SonicCouture has recently released a new cinematic soundscape instrument called Haunted Spaces featuring recordings by Chris Watson and an impressive sound sculpting interface. I jumped at the chance to dig into this instrument after reviewing and playing with Geosonics a few years ago. As a lifelong fan of SonicCouture, I’ve been following the evolution of their products throughout the years and enjoy seeing the innovations in their interface design from one instrument to another.
With Haunted Spaces, Chris Watson takes us on a journey around the world in caves, buildings and natural environments that hold a sense of depth and history to them and then attempts to capture this feeling on an auditory level. With 8GB of content and 400 presets, Haunted Spaces contains unlimited permutations of atmospheric richness and eerie depth that can add to suspenseful scores, soundtracks and sound design elements.
Chris Watson’s view of the world through sound is a fascinating one. The best way to truly understand the perspective of his work is to watch the two part interview about the environments he encountered while gathering recordings for Haunted Spaces. In his process, he spends many hours in each place finding the right location to record, observing the movement of the environment and the stillness - how those sounds interact, weave and create a unique tapestry. He even touches on the capturing the history or ‘ghosts’ of each place, ruminating on how the environment, whether enclosed or open, holds the resonance of past happenings. You could say Chris is into the supernatural, but in artistic terms, especially with sound, aren’t we all?
The Haunted Spaces instrument then takes this naturally occuring concept into the synthesis realm, where you can weave the tapestry of textures, tones and movement further creating your own unique worldly cinematic soundscapes. As I found in Geosonics, many of the Haunted Spaces environments are very big, rich sounds within themselves and how you choose to create movement and subtlety (or not) is up to you as the sound designer. The source material offers so much to work with.
The centerpiece of the Haunted Spaces interface is the XY Cube Control, a 4 point controller that allows you to mix between 4 different waveforms of your choosing. Within each quadrant you can adjust filters, envelopes, pitch, pan and LFO settings. Movements of the cube can be recorded and automated, even tempo-synced to your DAW. The link button in between the first two quadrants allows you to control the parameters for all 4 sounds at the same time. This is handy for adjusting all levels, filter and envelopes for quick editing and sculpting.
Auditioning waveforms is easy with the wave browser. You can quickly browse by category and audition sounds as you select them. When recording a movement loop with the cube, remember to hold down a chord or note while automating. Using an X/Y controller pad if you have one on your controller is way better than using a mouse, but if the mouse is all your have, it will work just fine with a few tries at getting the right flow around the quadrant.

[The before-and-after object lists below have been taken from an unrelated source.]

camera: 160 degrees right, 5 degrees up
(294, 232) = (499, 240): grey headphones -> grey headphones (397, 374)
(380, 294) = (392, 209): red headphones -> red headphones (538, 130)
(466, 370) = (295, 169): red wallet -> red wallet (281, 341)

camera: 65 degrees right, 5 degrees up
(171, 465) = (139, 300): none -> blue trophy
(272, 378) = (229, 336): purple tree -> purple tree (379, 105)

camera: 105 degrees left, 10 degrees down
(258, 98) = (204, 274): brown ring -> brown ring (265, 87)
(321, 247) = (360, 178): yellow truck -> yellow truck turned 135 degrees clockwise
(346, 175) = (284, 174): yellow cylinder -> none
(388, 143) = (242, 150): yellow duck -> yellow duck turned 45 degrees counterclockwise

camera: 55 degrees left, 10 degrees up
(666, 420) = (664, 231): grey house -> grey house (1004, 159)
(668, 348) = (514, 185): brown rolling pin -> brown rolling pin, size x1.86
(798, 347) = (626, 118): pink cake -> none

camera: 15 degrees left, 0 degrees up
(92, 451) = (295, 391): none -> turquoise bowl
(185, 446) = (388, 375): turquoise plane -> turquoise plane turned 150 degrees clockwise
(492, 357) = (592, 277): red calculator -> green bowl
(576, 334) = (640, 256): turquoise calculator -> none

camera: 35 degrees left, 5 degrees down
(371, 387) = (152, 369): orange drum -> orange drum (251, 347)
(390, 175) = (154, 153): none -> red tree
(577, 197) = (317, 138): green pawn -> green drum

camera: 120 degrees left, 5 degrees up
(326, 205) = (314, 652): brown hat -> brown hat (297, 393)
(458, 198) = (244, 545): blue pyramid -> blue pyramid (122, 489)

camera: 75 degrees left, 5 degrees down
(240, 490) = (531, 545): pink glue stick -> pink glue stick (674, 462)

Once you have a movement loop, you can change the direction of it for sonic variety or record another ‘alternate’ loop. Speed controls add to the fun for quick modulations. If you need inspiration or ideas for how to use the cube you can use one of the automated presets included in the dropdown menu picture below. Then you can experiment with changing the parameters by flipping, swapping, shifting or smoothing the cube path as well as shifting the timing of the loop’s start points. This could keep one busy for hours with all the infinite variations.
The Jammer appears in many Soniccouture instruments now and is an innovative generative arpeggiator. You can record up to 12 loops with different patterns that can be dropped straight into your DAW for further editing and arranging. This is a quick way to get part variations composed without leaving the instrument. You can filter the scale and do all kinds of editing to the flow of the loop including timing, velocity, spacing and so much more.
The options panel has a powerful tuning feature with 50 preset scales and controls for creating your own micro-tuning settings. A MIDI setup option for the control cube and pitch bend controls are also included here. The scales have a fun element of chance to them and offer another place for sound variation and tuning customization.
The effects panel has a similar design to Imogen Heap’s Box of Tricks instrument. There’s an effects chain that includes tape, saturation, compression, chorus, stereo and delay and it ends with the reverb ‘space’ control settings. Many of the Haunted Space presets have natural reverberation to them, but the space reverb settings will come in handy for blending the sounds in the quadrants together a bit more, among other uses. The effects panel is another powerful way to alter the soundscape with the instrument to create your own textures. In general, I notice more sound sculpting controls with the more recent SonicCouture instruments, and more attention paid to creating simple but effective workflows for fast designing.
Soniccouture has created another sound design winner with Haunted Spaces. This instrument is very reasonably priced for what you get, especially with all the sound sculpting controls and the recordings of Chris Watson from around the world. You could certainly spend hours just going through sounds and listening to presets for inspiration. So much is put at your fingertips here. I highly recommend checking this out if you are a sound designer, film composer or music producer looking to add extra special atmosphere to your tracks.
Pros: High quality sound bank, detailed sound sculpting controls.
Cons: Not for every genre of music, but certainly tailored to the cinematic composer and ambient enthusiast.